I probably used too many treats when she was a pup, so when I used hotdogs as treat I did notice a difference in her stool...definitely softer...so I moved on to a different source.

SuperG


----------



## SuperG (May 11, 2013)

misslesleedavis1 said:


> my guys like small penny sized pieces of cheddar cheese, recently cut up apple slices and half almonds.


Sounds like an appetizer tray...nice!

I know I have read articles regarding giving nuts to your dog as treats.....some suggest a bit of a warning....but my take is...moderation should be fine.


SuperG


----------



## Bramble (Oct 23, 2011)

I've used hot dogs, I go for the ones that are uncured and free of preservatives. I also like using just a plain boiled chicken breast or thigh and cheese. All cut into tiny pieces that can be easily swallowed since my girl does not know how to chew. I like to portion out the amounts so I don't overfeed and vary treats so my dog doesn't get bored.

I also make my own baked liver treats. Pretty basic, just pureed liver, flour of your choice some water or broth to help mix it all together, put it in a pan and bake. I then cut them into squares and freeze. I take out what I will need for a week and keep them in the fridge. They are soft enough to break into small pieces and not too crumbly. My dog loves them and because I have family that hunts I get free venison liver.


----------



## misslesleedavis1 (Dec 5, 2013)

Lykoz said:


> A single Hotdog? or you mean a hotdog pack?

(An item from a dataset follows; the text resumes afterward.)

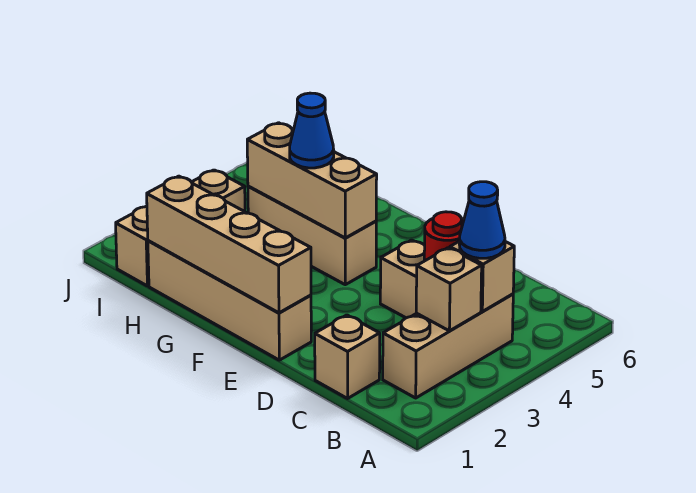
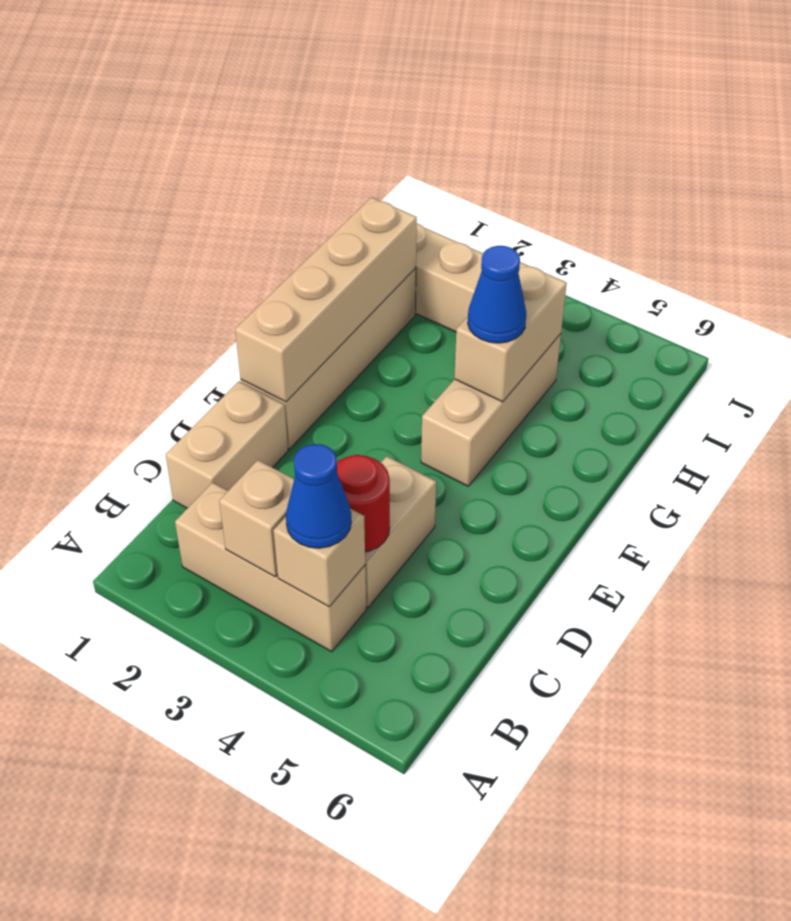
tan brick C1 level 1 -> tan brick C1:D1 level 1
tan brick F4:H4 level 2 -> tan brick G4:H4 level 2

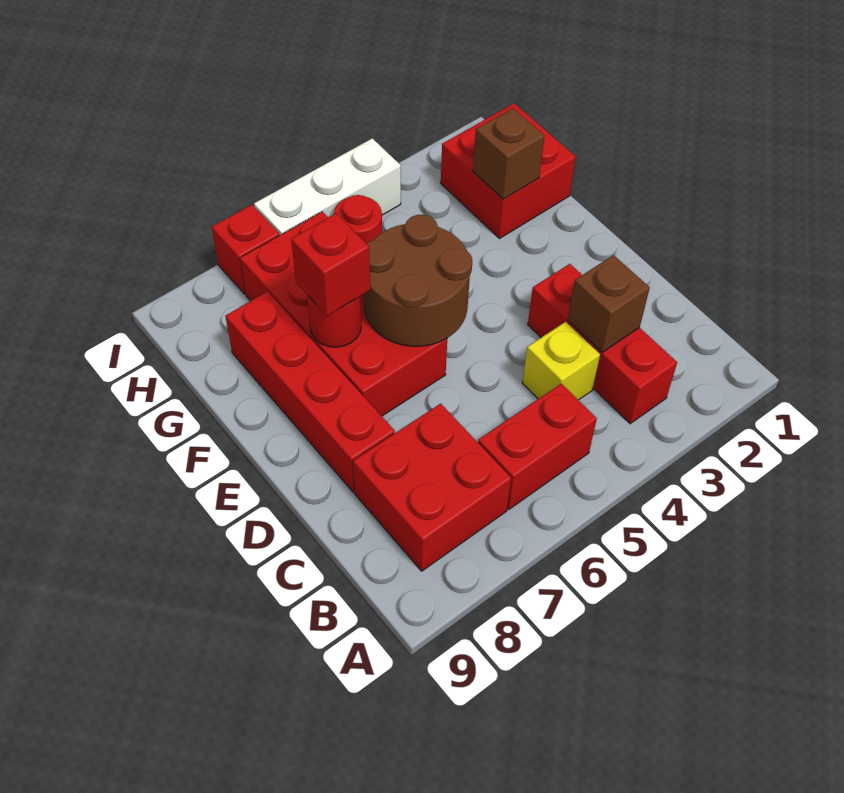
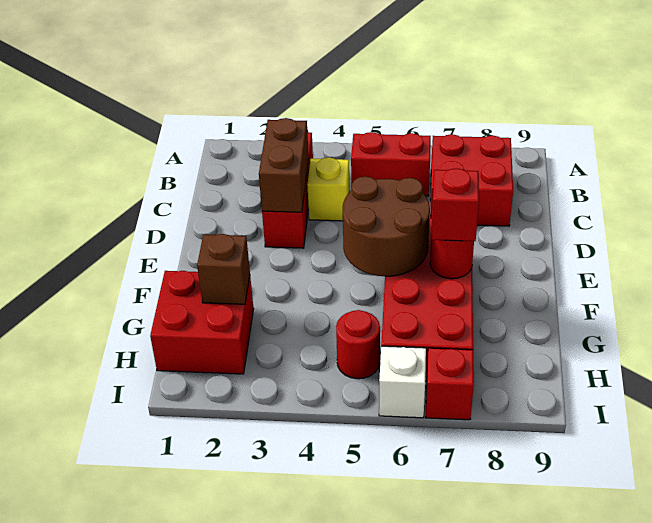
brown brick C3 level 2 -> brown brick C3:D3 level 2
red brick D8:G8 level 1 -> none
white brick I4:I6 level 1 -> white brick I6 level 1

No the equivalent of a single hot dog, a hot dog chunk here and there. I don't use them alot.


----------



## misslesleedavis1 (Dec 5, 2013)

SuperG said:


> Sounds like an appetizer tray...nice!
> 
> I know I have read articles regarding giving nuts to your dog as treats.....some suggest a bit of a warning....but my take is...moderation should be fine.
> 
> ...


I've heard that too but honestly I'm not going thru many almonds either. A handful to split between 3 dogs. 

...I will fill their kongs with pb on occasion.


----------



## Lykoz (Dec 6, 2014)

misslesleedavis1 said:


> No the equivalent of a single hot dog, a hot dog chunk here and there. I don't use them alot.

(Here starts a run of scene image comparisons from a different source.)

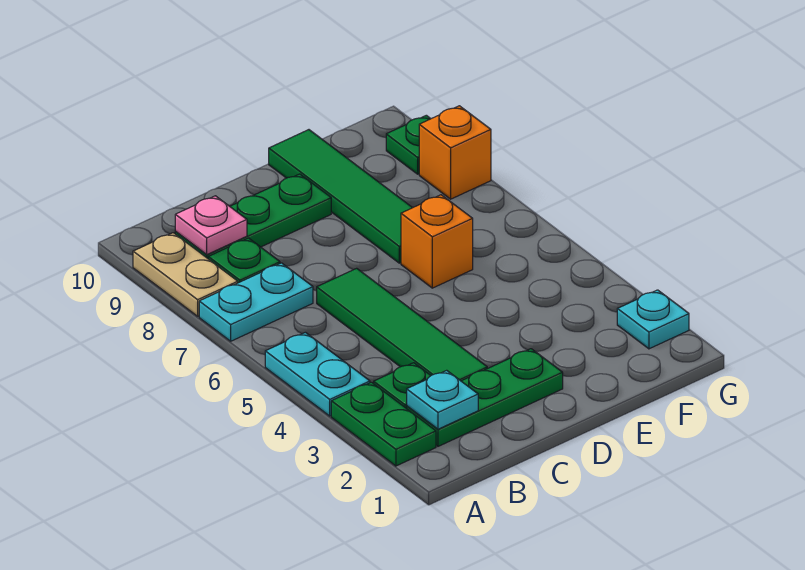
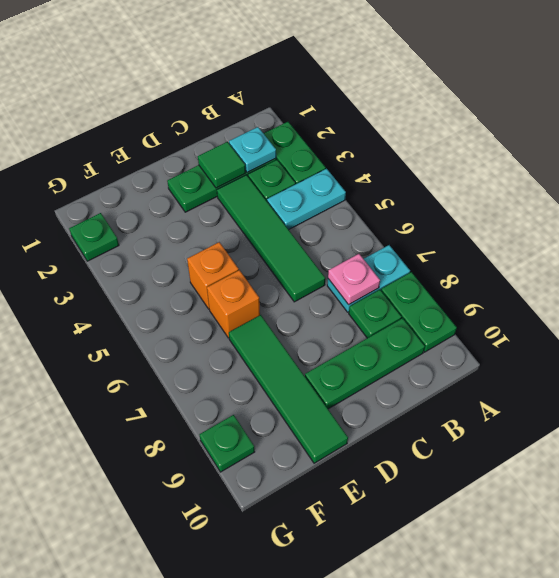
cyan plate A4:A5 level 1 -> cyan plate A4:B4 level 1
tan plate A8:A9 level 1 -> green plate A8:A9 level 1
pink plate B9 level 2 -> pink plate B7 level 2
none -> green tile C2 level 2
cyan plate G2 level 1 -> green plate G2 level 1
orange brick G8 level 1 -> orange brick E5 level 1

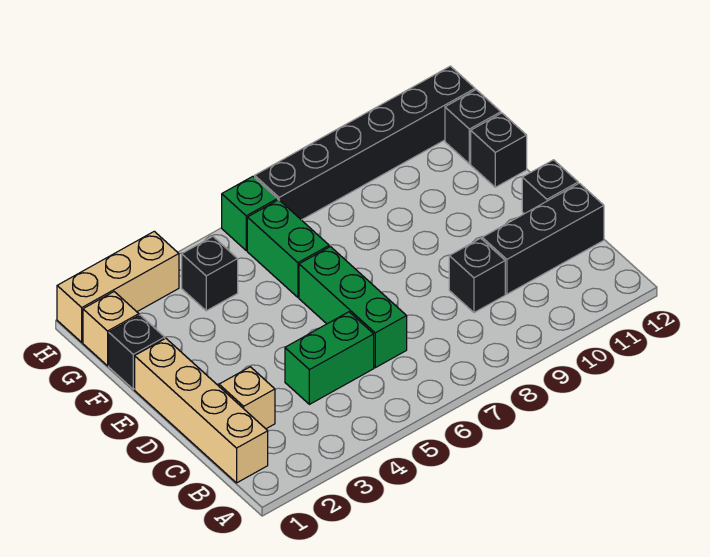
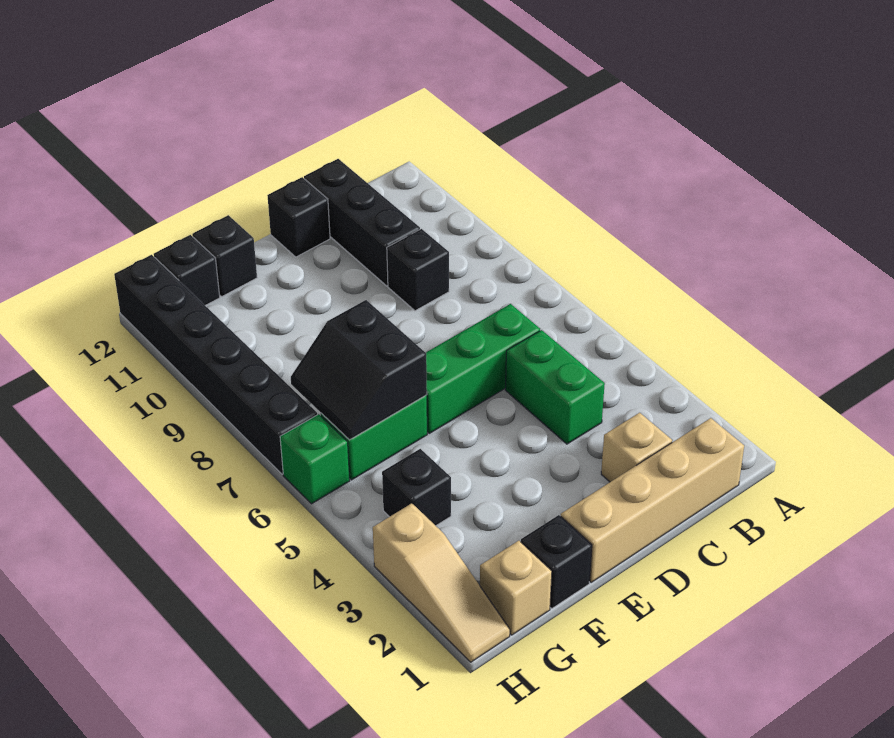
none -> black slope F6:G7 level 2 top F
tan brick H1:H3 level 1 -> tan slope H1:H3 level 1 top 3

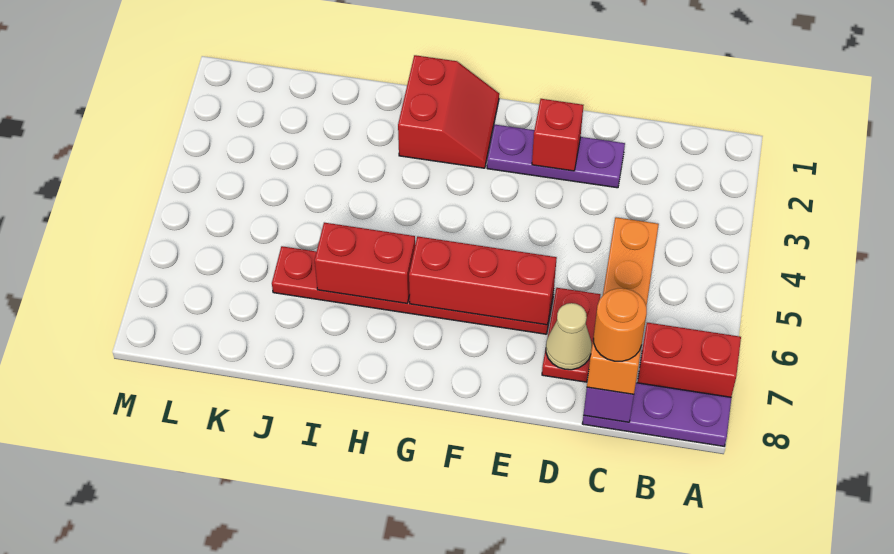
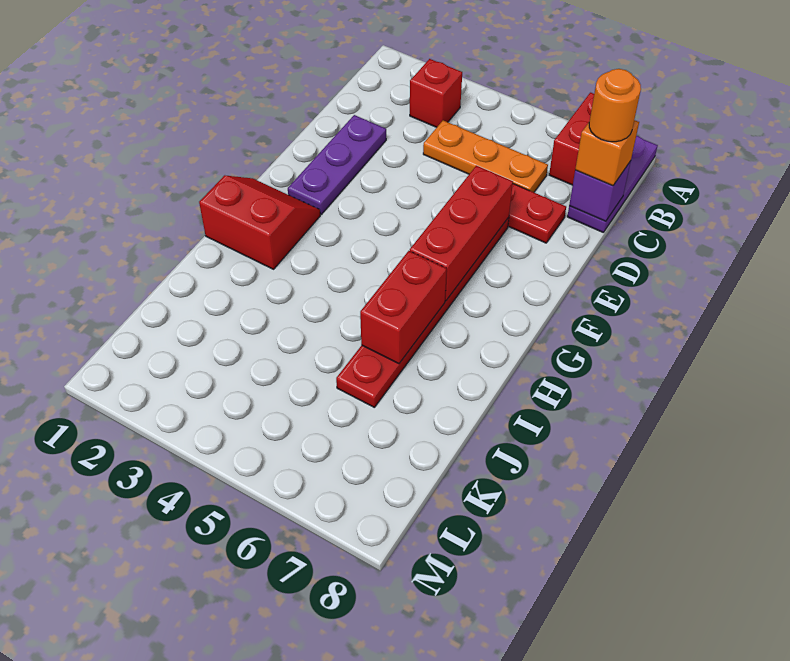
tan cone D7 level 2 -> none
red brick E2 level 2 -> red brick B3 level 1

Lol so little  I use a **** of a lot more..

There not poison u know


----------



## martemchik (Nov 23, 2010)

I've used hot dogs as training treats for a long time. They're perfect for luring because you can hold the whole hot dog in your hand and give it to your dog little by little without messing with little pieces of food that constantly fall on the floor and cause your dog to lose focus.

I can go through about a pound of hot dogs easily in a training session. The dogs don't seem to care at all.

I'm pretty sure hot dogs are being discussed mostly due to cost. That's why many people use kibble...cheap per pound. I get a 3lb pack of sugardale hot dogs for 2.99. In the summer months, with tracking, I've gone through 2-3 packs a week.


----------



## SuperG (May 11, 2013)

Lykoz said:


> Lol so little


A single hotdog in the USA is as big as a person's arm.....everything in the USA is big.......hamburgers the size of a manhole cover....oranges the size of a basketball...

Couldn't help myself...sorry 


SuperG


----------



## misslesleedavis1 (Dec 5, 2013)

Lol I know they are not poison, I am not an anti hotdog household, just don't use them a whole lot. 
We always have them though because the kids like them as snacks.


----------



## LouCastle (Sep 25, 2006)

You can make hot dog slices less greasy by microwaving them on a couple of paper towels.


----------



## Jax08 (Feb 13, 2009)

Feed whatever you are comfortable with. I bake poultry hearts and livers, cut them up and put them in the freezer on trays then throw them in an open container. By the time I use them, they are half freeze dried.


----------



## Stonevintage (Aug 26, 2014)

I use low fat string cheese cut horizontally. Each stick of string cheese yields about 20 "treats". Very affordable, longer shelf life and a 5 dollar bag lasts a long time.


----------



## Palydyn (Aug 28, 2014)

Rommel is not food driven and liver treats are not his favorite. I tried low fat turkey franks but he didn't like them either - nor did I (someone had to eat them since he wouldn't, lol). But at training class he loved the chicken franks the trainer uses. So I got him those. I split them in fourths length-wise then slice them. Trainer suggested microwaving them for one minute stirring them up and microwaving for a another minute or two. Makes them less greasy and more crunchy. 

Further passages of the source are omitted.